Papers like these remained popular, in one form or another, throughout much of the 20th century. Perhaps that’s because they make use of much older motifs. Stripes, for instance, recall the 18th-century reign of Louis XV, when ribbons of color ran riot over the walls, often in combination with knots and bows, as well as small bouquets of flowers. The symbols in Chinese papers are even older; the bird-and-flower motif, for example, dates back to the Sung period (960-1280). It’s a good guess that these “Chinese-y” motifs were reinterpreted more than once before they appeared in mass-market papers of the 1920s.
In any case, did it really matter that the paper was machine made rather than block printed? “Decorative success does not depend primarily on the means of production but on the quality of the design,” wrote Phyllis Ackerman in her 1923 book, Wallpaper, Its History, Design, and Use. “The successful use of wallpaper as a decoration is itself an art.”
Many of the finishes on these “artful” papers were meant to enhance their ties to the distant past. Some tapestry papers, for instance, were overprinted with light or dark lines to mimic the texture of woven fabric, Stark says. Striped papers were often coated with mica, a highly reflective treatment that made the paper shimmer. A complimentary ’20s treatment for a luminous mica-on-white striped paper might be a floral border, die-cut on both edges to follow the shapes in the leaves and flowers.

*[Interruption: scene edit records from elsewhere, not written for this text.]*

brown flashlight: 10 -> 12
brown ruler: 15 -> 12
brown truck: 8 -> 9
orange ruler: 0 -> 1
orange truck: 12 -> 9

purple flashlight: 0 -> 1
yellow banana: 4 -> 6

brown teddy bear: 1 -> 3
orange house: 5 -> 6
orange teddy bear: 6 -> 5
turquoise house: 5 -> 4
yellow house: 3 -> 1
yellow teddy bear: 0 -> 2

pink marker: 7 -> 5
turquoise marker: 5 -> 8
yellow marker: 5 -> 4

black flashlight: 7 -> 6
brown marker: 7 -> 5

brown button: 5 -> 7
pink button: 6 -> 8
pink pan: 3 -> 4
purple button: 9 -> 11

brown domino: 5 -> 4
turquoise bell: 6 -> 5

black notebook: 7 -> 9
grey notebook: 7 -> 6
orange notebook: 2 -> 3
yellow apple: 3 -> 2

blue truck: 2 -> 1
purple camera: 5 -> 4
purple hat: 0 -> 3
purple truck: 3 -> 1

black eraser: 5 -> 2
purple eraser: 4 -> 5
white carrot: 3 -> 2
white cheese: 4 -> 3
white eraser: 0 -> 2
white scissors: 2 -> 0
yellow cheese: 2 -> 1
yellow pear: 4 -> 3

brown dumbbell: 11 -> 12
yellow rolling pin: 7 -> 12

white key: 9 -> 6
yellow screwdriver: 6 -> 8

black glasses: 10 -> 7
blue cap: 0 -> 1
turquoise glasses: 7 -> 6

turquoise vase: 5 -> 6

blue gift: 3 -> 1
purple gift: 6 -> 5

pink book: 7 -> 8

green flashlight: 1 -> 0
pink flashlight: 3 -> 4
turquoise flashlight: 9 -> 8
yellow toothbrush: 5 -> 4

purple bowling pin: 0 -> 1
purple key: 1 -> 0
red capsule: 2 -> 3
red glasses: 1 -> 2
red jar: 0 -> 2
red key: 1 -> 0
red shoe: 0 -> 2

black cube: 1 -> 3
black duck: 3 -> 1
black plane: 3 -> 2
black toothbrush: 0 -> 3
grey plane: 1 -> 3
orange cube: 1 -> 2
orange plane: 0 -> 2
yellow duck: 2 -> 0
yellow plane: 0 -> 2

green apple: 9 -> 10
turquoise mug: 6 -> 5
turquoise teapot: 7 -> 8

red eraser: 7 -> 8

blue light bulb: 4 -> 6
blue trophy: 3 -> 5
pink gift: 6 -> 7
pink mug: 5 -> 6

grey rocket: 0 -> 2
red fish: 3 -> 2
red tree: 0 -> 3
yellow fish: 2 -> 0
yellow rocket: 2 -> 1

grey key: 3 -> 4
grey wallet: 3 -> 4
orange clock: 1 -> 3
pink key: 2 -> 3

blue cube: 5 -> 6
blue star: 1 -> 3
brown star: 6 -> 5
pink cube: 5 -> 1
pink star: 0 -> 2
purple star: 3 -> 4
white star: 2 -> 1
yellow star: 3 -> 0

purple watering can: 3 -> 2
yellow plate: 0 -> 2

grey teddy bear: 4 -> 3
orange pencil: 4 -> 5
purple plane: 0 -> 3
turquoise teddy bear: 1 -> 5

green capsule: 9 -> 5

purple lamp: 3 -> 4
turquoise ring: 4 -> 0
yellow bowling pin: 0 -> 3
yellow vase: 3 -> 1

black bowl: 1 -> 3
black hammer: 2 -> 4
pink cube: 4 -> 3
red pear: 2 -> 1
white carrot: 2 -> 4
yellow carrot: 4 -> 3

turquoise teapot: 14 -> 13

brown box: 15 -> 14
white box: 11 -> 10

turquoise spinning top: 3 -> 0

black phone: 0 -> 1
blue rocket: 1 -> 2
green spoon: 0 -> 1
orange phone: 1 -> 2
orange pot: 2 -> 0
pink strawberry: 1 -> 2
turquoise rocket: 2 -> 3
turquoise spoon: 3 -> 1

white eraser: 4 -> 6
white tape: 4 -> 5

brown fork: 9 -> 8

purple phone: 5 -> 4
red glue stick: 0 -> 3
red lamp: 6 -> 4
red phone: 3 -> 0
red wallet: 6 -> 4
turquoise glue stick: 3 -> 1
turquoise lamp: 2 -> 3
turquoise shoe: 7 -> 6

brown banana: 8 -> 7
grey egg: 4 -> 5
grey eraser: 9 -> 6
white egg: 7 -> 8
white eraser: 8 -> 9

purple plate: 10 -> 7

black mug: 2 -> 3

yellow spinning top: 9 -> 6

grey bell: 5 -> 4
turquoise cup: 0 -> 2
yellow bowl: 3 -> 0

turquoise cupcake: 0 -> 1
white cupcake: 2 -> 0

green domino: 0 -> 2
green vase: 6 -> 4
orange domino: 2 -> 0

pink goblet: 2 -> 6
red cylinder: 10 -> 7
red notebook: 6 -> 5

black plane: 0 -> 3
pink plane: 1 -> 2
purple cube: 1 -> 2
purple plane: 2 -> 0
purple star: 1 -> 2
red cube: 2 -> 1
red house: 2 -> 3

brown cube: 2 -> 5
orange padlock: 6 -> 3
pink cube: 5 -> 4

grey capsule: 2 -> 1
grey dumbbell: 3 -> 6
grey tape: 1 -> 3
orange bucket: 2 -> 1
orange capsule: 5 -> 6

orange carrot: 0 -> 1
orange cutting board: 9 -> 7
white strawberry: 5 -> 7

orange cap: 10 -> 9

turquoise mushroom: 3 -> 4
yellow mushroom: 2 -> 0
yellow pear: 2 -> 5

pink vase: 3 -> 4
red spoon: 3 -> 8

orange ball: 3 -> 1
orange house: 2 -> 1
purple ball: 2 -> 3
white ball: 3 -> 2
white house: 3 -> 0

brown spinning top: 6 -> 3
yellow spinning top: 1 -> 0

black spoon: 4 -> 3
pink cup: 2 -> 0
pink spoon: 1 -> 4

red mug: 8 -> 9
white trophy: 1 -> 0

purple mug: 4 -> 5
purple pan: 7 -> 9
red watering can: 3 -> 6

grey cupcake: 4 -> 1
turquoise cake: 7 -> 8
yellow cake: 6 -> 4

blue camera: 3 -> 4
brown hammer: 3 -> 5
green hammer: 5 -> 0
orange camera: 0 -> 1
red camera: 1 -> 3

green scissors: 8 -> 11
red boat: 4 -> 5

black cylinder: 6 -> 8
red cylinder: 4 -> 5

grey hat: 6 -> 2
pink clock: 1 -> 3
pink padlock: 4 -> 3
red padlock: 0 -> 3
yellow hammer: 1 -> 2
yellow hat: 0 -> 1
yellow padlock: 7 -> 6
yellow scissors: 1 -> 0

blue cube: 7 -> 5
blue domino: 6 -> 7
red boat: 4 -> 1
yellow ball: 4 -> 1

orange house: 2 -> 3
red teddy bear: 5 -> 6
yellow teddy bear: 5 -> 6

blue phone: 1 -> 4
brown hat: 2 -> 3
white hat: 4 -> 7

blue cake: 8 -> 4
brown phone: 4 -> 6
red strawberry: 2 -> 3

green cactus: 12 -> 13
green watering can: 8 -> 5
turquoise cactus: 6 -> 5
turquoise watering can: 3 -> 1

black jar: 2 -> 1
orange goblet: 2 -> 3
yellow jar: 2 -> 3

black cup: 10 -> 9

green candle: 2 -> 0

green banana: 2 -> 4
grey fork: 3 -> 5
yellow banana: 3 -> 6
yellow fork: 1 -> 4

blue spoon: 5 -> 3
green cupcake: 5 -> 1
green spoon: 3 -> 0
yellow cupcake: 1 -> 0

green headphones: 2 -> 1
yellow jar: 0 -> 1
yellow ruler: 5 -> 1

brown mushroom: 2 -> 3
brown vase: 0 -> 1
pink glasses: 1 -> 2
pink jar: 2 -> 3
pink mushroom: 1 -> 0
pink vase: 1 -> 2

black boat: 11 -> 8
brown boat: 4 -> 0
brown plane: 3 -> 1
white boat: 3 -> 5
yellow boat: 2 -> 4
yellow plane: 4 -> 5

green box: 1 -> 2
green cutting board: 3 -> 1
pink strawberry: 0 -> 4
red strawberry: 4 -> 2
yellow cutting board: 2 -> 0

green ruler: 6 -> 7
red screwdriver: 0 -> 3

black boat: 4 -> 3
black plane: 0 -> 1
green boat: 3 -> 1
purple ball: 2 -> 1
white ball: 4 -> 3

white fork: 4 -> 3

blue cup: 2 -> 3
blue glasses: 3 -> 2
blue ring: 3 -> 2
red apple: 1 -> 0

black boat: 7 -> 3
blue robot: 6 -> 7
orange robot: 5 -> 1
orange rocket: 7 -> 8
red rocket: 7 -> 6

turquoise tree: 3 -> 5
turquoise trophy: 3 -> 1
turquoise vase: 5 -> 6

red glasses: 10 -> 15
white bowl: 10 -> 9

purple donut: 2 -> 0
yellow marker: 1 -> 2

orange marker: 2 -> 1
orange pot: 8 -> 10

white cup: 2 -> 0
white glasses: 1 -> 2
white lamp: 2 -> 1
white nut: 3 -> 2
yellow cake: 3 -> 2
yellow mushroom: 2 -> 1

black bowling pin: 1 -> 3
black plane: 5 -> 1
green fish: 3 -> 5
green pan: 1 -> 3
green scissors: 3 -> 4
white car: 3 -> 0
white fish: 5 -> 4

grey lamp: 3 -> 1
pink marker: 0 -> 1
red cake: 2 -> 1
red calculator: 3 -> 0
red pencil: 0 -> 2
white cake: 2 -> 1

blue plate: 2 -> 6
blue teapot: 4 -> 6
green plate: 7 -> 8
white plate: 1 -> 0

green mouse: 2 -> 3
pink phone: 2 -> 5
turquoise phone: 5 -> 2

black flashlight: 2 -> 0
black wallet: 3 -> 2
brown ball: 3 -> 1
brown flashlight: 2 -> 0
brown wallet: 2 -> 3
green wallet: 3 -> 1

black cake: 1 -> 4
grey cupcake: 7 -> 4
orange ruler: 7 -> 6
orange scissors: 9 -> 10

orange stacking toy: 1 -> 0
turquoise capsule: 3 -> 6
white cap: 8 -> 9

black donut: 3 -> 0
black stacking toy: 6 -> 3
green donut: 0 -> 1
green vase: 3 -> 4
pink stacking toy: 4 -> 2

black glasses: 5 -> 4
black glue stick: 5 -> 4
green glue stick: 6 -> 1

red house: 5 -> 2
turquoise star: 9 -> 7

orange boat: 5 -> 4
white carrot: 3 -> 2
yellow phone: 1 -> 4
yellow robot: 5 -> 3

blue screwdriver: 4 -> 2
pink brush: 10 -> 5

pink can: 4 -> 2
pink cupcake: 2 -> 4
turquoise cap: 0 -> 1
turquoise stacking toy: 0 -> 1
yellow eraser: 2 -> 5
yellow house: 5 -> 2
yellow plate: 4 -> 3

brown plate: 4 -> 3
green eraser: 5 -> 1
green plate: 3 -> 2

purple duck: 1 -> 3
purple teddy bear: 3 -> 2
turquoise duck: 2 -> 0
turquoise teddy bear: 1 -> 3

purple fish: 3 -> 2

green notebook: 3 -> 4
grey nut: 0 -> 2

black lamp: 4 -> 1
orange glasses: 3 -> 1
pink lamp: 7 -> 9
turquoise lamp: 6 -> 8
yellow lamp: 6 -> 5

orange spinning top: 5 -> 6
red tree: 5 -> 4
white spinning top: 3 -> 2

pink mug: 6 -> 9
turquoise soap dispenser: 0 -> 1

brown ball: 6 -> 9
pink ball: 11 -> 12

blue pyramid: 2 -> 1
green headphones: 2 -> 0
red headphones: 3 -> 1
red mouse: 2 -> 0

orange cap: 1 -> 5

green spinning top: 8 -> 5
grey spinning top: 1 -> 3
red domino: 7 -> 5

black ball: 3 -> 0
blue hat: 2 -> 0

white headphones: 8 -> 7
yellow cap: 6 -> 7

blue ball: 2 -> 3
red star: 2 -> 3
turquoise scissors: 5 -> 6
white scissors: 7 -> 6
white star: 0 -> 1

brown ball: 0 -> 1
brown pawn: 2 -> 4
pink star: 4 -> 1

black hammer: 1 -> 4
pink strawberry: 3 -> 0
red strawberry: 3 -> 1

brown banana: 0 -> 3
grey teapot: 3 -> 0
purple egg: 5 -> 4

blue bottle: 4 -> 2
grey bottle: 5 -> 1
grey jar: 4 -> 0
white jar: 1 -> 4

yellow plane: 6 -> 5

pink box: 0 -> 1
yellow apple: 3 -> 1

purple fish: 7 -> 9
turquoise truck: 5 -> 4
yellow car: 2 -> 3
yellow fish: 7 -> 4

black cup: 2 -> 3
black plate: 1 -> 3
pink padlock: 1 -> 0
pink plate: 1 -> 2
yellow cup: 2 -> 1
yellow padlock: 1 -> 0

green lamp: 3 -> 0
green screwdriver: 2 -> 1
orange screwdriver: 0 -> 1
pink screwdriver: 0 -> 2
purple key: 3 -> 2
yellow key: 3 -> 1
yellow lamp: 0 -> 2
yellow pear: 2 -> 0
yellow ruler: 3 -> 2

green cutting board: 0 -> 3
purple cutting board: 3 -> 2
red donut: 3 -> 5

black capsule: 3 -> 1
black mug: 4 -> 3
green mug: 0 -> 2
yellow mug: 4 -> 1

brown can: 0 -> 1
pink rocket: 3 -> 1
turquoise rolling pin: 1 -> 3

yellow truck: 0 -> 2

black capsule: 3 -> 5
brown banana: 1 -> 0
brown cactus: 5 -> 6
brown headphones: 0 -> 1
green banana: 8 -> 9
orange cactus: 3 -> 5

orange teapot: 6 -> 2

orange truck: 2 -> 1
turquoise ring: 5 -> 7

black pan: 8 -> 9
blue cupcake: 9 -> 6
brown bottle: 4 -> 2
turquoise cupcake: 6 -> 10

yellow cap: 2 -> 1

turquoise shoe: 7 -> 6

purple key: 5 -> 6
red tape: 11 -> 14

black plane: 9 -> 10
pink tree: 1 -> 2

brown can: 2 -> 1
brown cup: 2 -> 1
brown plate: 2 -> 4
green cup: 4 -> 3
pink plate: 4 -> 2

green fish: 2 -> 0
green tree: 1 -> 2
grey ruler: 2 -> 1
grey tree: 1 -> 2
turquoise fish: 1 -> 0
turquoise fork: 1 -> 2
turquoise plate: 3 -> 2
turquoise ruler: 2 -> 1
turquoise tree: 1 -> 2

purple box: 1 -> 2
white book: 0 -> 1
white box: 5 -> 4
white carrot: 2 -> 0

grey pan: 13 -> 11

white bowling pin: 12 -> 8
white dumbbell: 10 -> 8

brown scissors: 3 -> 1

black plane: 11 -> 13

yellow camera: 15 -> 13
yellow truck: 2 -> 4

Although friezes had gone out of fashion for formal rooms by the ’20s, they lived on in nurseries. Many decorative borders were adapted from illustrations in children’s books by artists such as Walter Crane and Kate Greenaway. By the 1930s, colors began to drab down. Pastels grew even paler. The first two-dimensional papers appeared—deceptively simple, linear patterns that were almost abstract. Take, for instance, a plaid pattern composed of ultra-thin lines in closely related colors. When the paper is hung on the wall, the lines merge optically to create the impression of a single color.
There was even less color in the early 1940s, as chemicals and dyes went to the war effort. At war’s end, however, the romantic pastels and florals popularized in the ’20s re-emerged. Spriggled with flowers, polka dots, or bunches of roses, papers were obviously pretty. Perhaps the quintessential ’40s Colonial Revival-style paper was a Wedgwood blue or green sprigged with white flowers.
In the 1940s and ’50s, vignette papers appeared for the first time. Scenes of islands and lakes float on an off-white background; kitchens with miniature shelves and tiny teacups hover in mid-air. Vignette papers were especially popular for children’s rooms. “In Canada, we had some great ones with Mounties, igloos, and dog sleds,” Stark recalls with a laugh.
Then there are the Victorian holdovers. When Stark stumbled over some papers with amorphous, cloudy shapes sprinkled with mica in his ’40s catalogs, he didn’t recognize them at first. “They were ceiling papers,” he says. “It astonished me to find that they came so far forward. So when you find one of these shiny papers left in a closet, hold onto it. You may have a period piece as old as 1908—or something from the 1940s.”